What other stretch of soil could intertwine the stories of a plantation owner, a musician, an educator and the president of the United States? 

Four months after the Battle of Gettysburg, Abraham Lincoln gave voice to an understanding of the American experiment that would eventually transform a thousand different corners of America, including Itta Bena. 

Standing among the graves of those who died preserving the Union, he returned to the Declaration of Independence and its central claim that all men are created equal. Lincoln acknowledged that America remained engaged in unfinished work, bringing the nation’s actions into closer alignment with its founding ideal. It was work to which he ultimately gave his life. 

Lincoln’s greatest contribution to those of us looking back across 250 years of the American experiment, though, may have been the challenge he left behind. Speaking to a generation enduring circumstances far worse than our own, he called on his countrymen to show an “increased devotion” to the cause of liberty. 

Itta Bena, Mississippi, offers a remarkable view of the American experiment today because it demonstrates that Lincoln’s challenge did not end at Gettysburg. Slowly but surely, generations of Americans accepted the responsibility of enlarging the promise contained in the Declaration.

Today, the only visible evidence of Benjamin Humphreys’ plantation is an aging historical marker at the intersection of Humphreys Street and Mississippi Highway 7 in downtown Itta Bena. 

Itta Bena Downtown Marker Credit: Nason Lollar

Glance east while reading it, and you can picture the columned porch of a plantation home still rising above the Delta landscape. Walk a few minutes in any direction, and you are standing in fields once worked by Humphreys’ slaves nearly two centuries ago. 

But other than those fields stretching to the horizon, neither Humphreys, Jefferson nor Lincoln would recognize much of the small Delta town today. Those fields that once supported a plantation produced one of the most celebrated musicians in American history and gave rise to a state-supported, historically Black university. Free elections have taken place across the Delta for decades now, with candidates from all parties up and down the ballot. 

The meaning of Itta Bena was not settled at the time Benjamin Humphreys founded it. As the American story unfolded, it eventually outgrew the antebellum world that created it.

The window it offers into the American experiment is one of hope.

Viewed through the lens of history, the American experiment in self-government is much more than a battle over political opinions. Every generation inherits an unfinished country. Progress isn’t just a debate over who wins elections; it is about what we choose to build. 

If the United States of America someday celebrates a 500th anniversary, it will not happen because Americans agree on everything. We never have, and we never will.
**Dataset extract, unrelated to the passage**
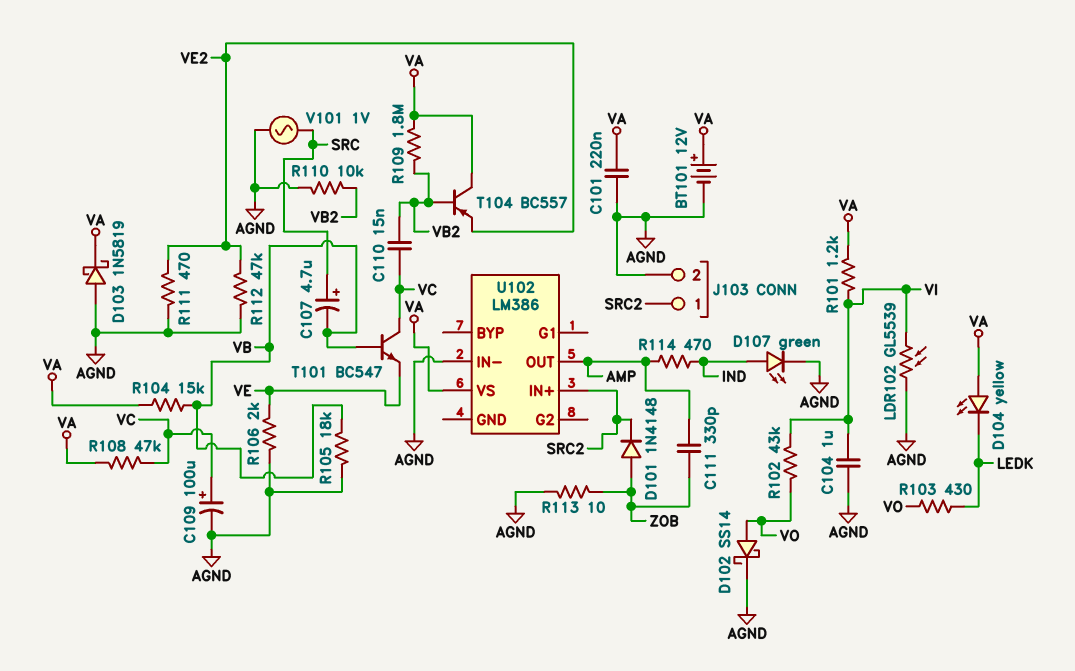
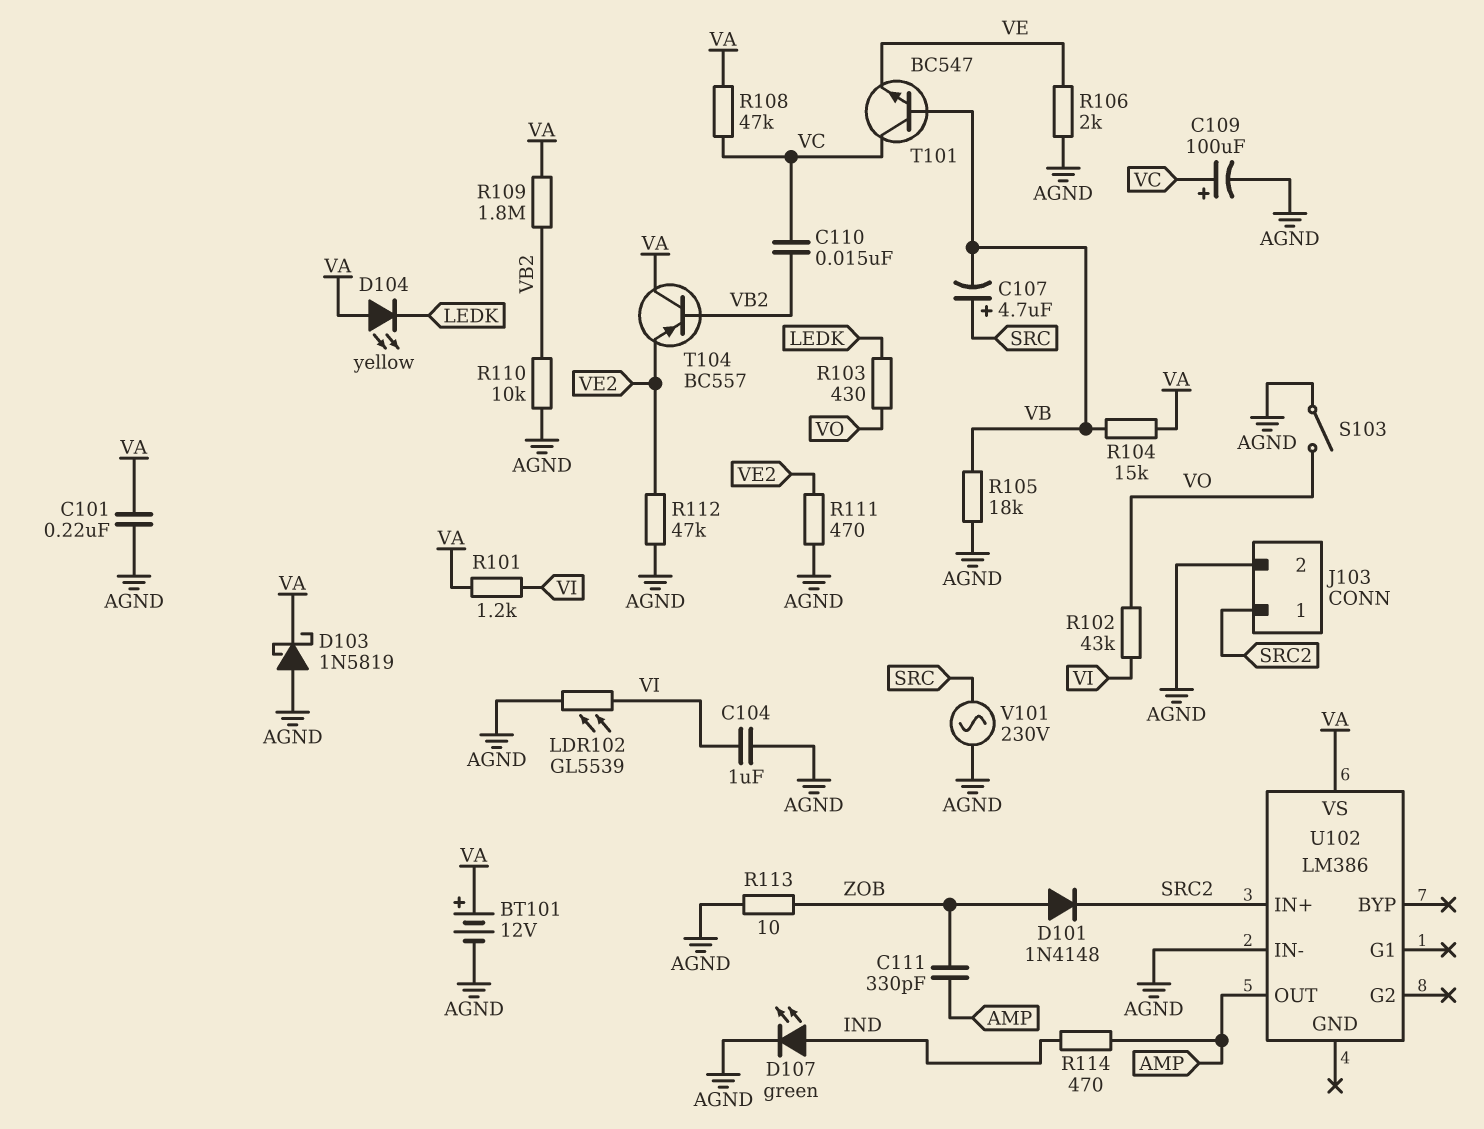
D102: schottky SS14 (A VO, K AGND) -> none
S103: none -> switch (AGND, VO)
V101: AC 1V (AGND, SRC) -> AC 230V (AGND, SRC)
It will happen because generation after generation of Americans accepted Lincoln’s challenge, overcame their differences and devoted themselves to preserving a government of the people, by the people, and for the people. 

In the Mississippi Delta, those fading historical markers tell the story of how previous generations helped our country achieve those founding ideals. Hopefully, the historical markers that have yet to be placed will say the same about us someday.


Nason Lollar was born in Leflore County. He currently serves as principal of Germantown Middle School in Madison County. Over his 26-year career in Mississippi’s public schools, he has served as a teacher, coach, assistant principal and principal. He holds a doctor of education degree from William Carey University and is the author of “The Five Principles of Educator Professionalism: Rebuilding Trust in Schools.” A husband and father of four, he writes about education, leadership, Mississippi history and life in his spare time.